What are some of the most common mistakes millennials make when trying to set up a non-profit? 

Dupuis: There are so many great organizations and amazing ideas out there, breaking through to the mainstream is difficult. Take the time to understand what you are trying to achieve, the impact you want to have, and how you plan to get there. It’s so important to do your homework and understand what it takes to build out the infrastructure from scratch, both from a financial and time perspective. Surrounding yourself with people who share your same passions and ambition to make a difference is critical. Setting unrealistic expectations is one of the biggest issues I see.

Also, make sure you are balancing the efforts it takes to set up a non-profit with other personal goals. Particularly for millennials, you still need to be sure to be saving for a rainy day fund or even long-term, such as retirement. Setting up an organization requires heavy lifting, and some people fall short of their personal goals when they don’t look at the big picture. 

For more on how to save for retirement on an inconsistent income, check out this piece, or read this one about how to jump start retirement savings after 40.

What are the three most important things you need to do when trying to set up a non-profit? 

Dupuis: First, take the process one step at a time and have patience — get to know what you’re trying to do and what the roadblocks in front of you might be.

Second, find someone to act as an advisor so you bounce ideas off them and really use them as a soundboard. A good advisor will be able to point you in the right direction and help you put a working plan in place.

Third, understand and focus on what your short, medium and long-term goals are. One of my clients, Clarissa Black, is the founder of Pets for Vets, which matches shelter dogs to returning veterans to help them with post-traumatic stress disorder, traumatic brain injury, anxiety and depression. As Clarissa was building out the program, we spent time talking about what kept her up at night, the impact she wanted to deliver, and what she was ultimately hoping to achieve. By having a goals-based plan in place, we are able to identify the right solutions to build out the organization for the long-haul.

What other advice do you have, particularly for millennials interested in setting up a non-profit?
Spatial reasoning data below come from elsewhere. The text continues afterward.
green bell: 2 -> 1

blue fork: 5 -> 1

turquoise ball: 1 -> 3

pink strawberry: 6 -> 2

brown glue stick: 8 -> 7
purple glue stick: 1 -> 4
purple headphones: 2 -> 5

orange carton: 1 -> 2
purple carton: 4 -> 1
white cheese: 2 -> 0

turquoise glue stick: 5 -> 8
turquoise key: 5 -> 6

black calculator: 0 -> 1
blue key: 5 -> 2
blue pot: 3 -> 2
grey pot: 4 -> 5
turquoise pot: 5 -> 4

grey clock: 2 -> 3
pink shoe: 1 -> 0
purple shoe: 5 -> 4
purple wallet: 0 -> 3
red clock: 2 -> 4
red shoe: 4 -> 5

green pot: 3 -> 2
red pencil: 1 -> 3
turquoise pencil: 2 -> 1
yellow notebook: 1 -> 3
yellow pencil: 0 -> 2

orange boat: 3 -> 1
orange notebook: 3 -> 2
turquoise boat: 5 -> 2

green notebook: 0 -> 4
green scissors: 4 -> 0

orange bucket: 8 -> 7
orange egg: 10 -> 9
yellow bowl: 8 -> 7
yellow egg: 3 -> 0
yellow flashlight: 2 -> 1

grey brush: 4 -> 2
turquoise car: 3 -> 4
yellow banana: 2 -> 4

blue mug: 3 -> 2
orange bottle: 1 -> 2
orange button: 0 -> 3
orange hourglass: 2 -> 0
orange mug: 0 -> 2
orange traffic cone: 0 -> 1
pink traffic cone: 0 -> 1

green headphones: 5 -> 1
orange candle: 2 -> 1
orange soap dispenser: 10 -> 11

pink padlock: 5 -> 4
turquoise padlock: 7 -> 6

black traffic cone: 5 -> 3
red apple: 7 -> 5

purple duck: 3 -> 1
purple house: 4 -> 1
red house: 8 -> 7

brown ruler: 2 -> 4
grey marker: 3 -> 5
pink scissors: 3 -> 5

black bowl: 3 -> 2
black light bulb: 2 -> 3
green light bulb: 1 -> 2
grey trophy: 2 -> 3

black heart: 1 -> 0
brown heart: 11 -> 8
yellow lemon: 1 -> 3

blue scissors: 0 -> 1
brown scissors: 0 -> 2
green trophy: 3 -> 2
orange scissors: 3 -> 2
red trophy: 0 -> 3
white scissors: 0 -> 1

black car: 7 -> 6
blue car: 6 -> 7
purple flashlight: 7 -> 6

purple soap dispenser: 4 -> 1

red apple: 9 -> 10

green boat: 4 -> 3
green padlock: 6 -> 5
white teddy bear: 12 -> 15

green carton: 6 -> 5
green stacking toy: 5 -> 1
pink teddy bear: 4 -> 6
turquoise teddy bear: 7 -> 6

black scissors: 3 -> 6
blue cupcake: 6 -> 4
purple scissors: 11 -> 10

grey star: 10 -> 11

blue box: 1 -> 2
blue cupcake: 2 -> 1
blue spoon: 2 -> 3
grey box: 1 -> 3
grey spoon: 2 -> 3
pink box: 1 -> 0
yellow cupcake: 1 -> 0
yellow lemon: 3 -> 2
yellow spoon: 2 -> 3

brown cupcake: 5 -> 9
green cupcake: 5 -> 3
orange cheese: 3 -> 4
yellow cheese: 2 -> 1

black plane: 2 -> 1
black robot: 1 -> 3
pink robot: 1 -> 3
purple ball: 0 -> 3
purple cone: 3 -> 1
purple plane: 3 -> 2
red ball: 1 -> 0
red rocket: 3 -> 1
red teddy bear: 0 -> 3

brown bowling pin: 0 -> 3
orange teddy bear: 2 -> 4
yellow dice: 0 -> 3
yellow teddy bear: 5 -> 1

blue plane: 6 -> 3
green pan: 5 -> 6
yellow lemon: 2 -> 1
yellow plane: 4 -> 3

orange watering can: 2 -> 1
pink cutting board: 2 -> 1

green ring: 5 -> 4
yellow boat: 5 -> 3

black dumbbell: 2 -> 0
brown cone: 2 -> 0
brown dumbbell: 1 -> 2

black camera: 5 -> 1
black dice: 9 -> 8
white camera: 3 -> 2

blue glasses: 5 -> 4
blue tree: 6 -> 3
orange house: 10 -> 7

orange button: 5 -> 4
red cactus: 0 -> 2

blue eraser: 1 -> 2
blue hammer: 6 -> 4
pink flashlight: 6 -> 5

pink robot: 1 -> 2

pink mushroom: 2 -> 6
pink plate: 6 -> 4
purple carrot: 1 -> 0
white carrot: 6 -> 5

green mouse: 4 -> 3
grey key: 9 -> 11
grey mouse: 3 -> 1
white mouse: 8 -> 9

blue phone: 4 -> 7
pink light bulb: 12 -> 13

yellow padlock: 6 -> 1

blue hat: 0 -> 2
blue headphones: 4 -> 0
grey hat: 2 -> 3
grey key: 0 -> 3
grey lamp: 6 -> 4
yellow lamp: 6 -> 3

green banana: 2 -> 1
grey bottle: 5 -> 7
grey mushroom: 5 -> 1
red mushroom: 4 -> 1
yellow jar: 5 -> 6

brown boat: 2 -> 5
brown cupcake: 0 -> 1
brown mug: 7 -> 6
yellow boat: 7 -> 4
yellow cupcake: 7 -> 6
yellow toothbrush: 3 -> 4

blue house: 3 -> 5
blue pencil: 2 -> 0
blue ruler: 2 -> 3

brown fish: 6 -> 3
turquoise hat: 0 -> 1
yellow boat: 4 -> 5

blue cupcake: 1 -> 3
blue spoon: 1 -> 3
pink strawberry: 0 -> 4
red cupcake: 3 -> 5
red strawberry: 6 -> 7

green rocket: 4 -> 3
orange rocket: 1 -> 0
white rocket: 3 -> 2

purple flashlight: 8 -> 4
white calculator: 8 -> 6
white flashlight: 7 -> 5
Dupuis: Keep in mind it’s never too early to talk with an advisor about putting a plan in place and how you can structure your assets to meet your financial goals. Contributing time and/or money for something that’s important to you is becoming a part of many people’s goals and aspirations. And for those who might not be looking to start a non-profit but want to give, there are organizations and investments you can consider to make an impact. Millennials are redefining philanthropic giving, both in the form of time and money. It’s no longer all about how much one can accumulate, but rather how much one can give back to something they’re passionate about during their lifetime. This millennial generation is making positive impacts every single day and will be alive to see their determinations become realities.